Menurutnya, akibat pengusutan pencucian uang lamban, kerabat politik dinasti, masih bisa melenggang bebas. Padahal, dalam sejumlah persidangan Wawan dan Atut, sejumlah kerabat seperti walikota Tangerang Selatan Airin Rahmy disebut-sebut namun seakan-akan bukti hukum belum terang.
“Saya menyarankan KPK harus mengakselerasi, mengusut kasus pencucian uang, termasuk ke kelompok lain, seperti anggota DPRD,” tegasnya.

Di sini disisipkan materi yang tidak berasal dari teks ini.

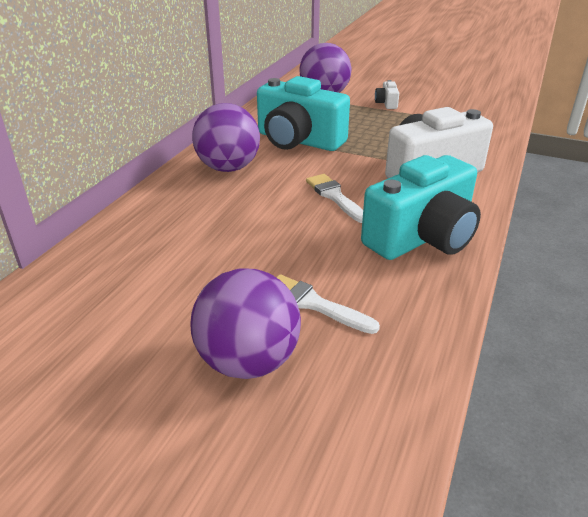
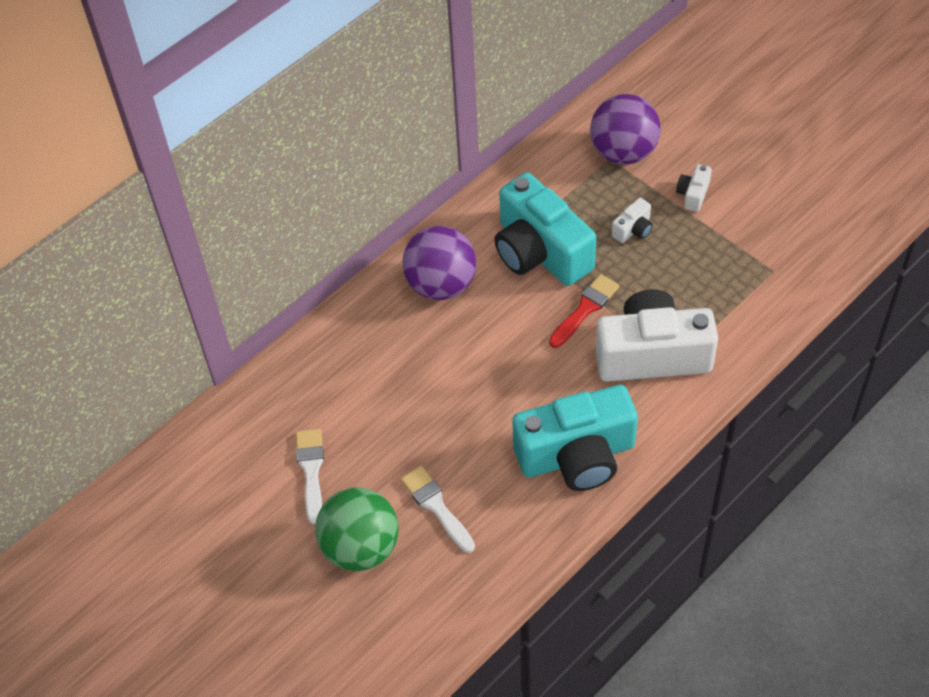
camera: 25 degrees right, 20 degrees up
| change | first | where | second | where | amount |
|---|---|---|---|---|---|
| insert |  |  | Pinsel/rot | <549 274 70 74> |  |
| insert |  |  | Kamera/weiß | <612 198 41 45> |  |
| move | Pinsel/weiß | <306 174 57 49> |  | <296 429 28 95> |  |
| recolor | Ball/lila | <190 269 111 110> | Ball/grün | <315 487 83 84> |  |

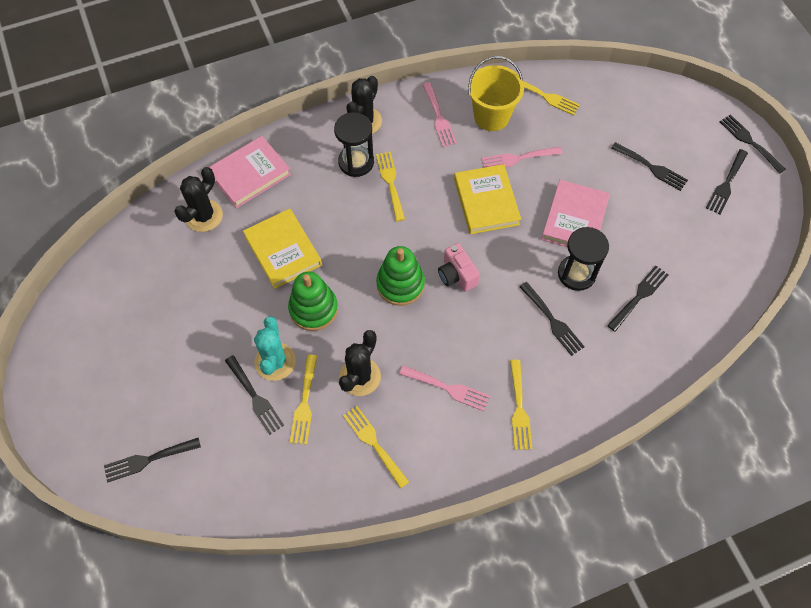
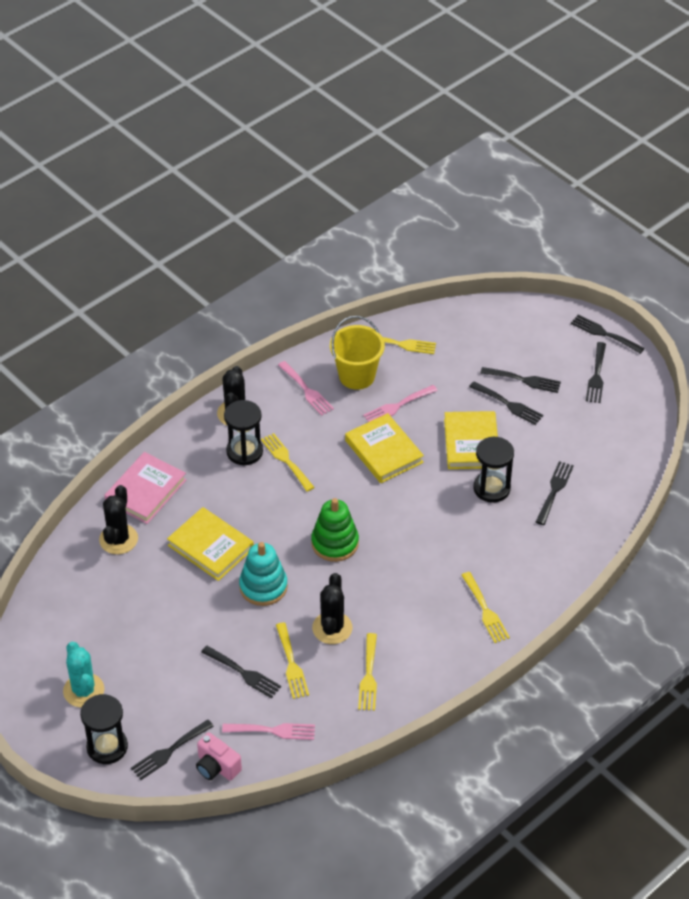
camera: 20 degrees left, 15 degrees down
| change | first | where | second | where | amount |
|---|---|---|---|---|---|
| insert |  |  | Sanduhr/schwarz | <80 694 48 70> |  |
| move | Kaktus/türkis | <254 316 42 65> |  | <63 642 41 65> |  |
| move | Gabel/rosa | <400 365 90 46> |  | <222 723 93 17> |  |
| move | Kamera/rosa | <438 243 42 49> |  | <196 732 46 49> |  |
| move | Gabel/schwarz | <519 282 66 74> |  | <469 381 74 44> |  |
| recolor | Stapelspielzeug/grün | <288 272 50 59> | Stapelspielzeug/türkis | <239 542 49 64> |  |
| recolor | Buch/rosa | <541 180 69 67> | Buch/gelb | <444 411 54 58> |  |
| rotate | Gabel/gelb | <343 406 66 82> |  | <358 633 19 78> | 120 degrees counterclockwise |

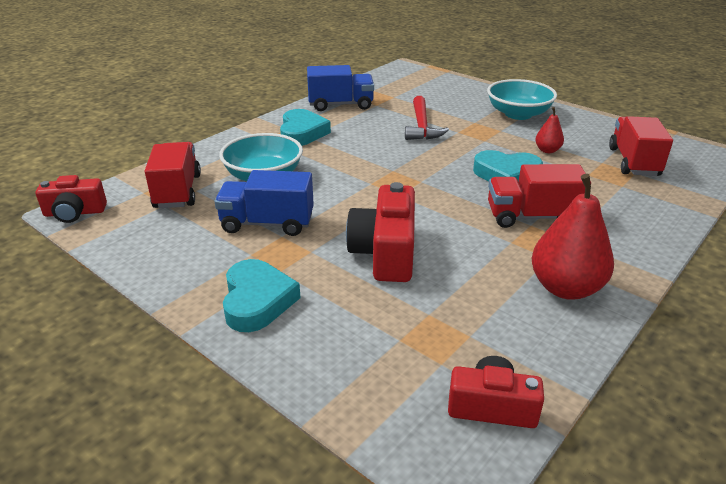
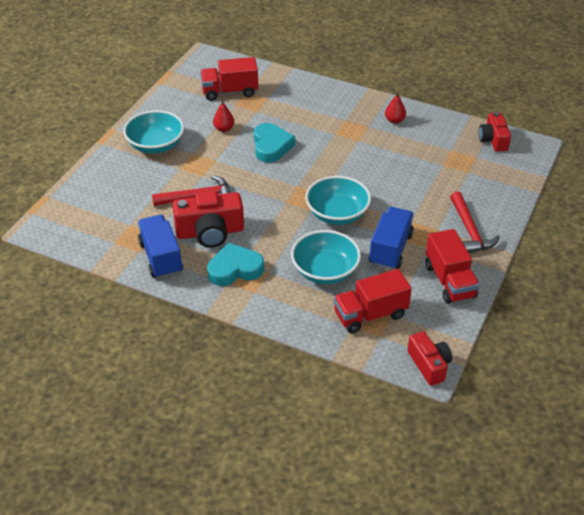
camera: 105 degrees left, 10 degrees up
| change | first | where | second | where | amount |
|---|---|---|---|---|---|
| insert |  |  | Schüssel/türkis | <305 176 66 49> |  |
| move | Kamera/rot | <346 182 69 100> |  | <172 191 72 57> |  |
| move | Lastwagen/rot | <488 164 103 64> |  | <425 229 55 75> |  |
| replace | Herz/türkis | <223 259 78 73> | Hammer/rot | <450 191 50 62> |  |
| rotate | Lastwagen/blau | <215 170 99 66> |  | <369 207 45 63> | 150 degrees counterclockwise |
| resize | Birne/rot | <532 174 82 126> |  | <385 92 21 32> | x0.50 |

Dalam kasus Wawan, KPK sendiri sudah menyita berbagai benda bergerak dan tidak bergerak, dari keluarga yang diduga memiliki kaitan dalam perkara pencucuian uang.Untuk itu, KPK harus bergerak cepat juga mengusut aliran dana ke keluarga lain, termasuk kepada Andika Hazrumi, yang kini mencalonkan diri sebagai Cawagub dalam Pilkada Banten.
“Seharusnya memang disegerakan. Justru keterlambatan proses hukum itu, juga membiarkan tumbuhnya dengan cepat dinasti politik. Contoh sederhana adalah Airin, termasuk Andika. Nalar publik tidak bisa kita bohongi. Misalnya dulu, tiap hari Andika dengan Wawan. Kan tidak mungkin tidak tahu dengan praktik praktik korupsi, pencucian uang,” ujar Dahnil.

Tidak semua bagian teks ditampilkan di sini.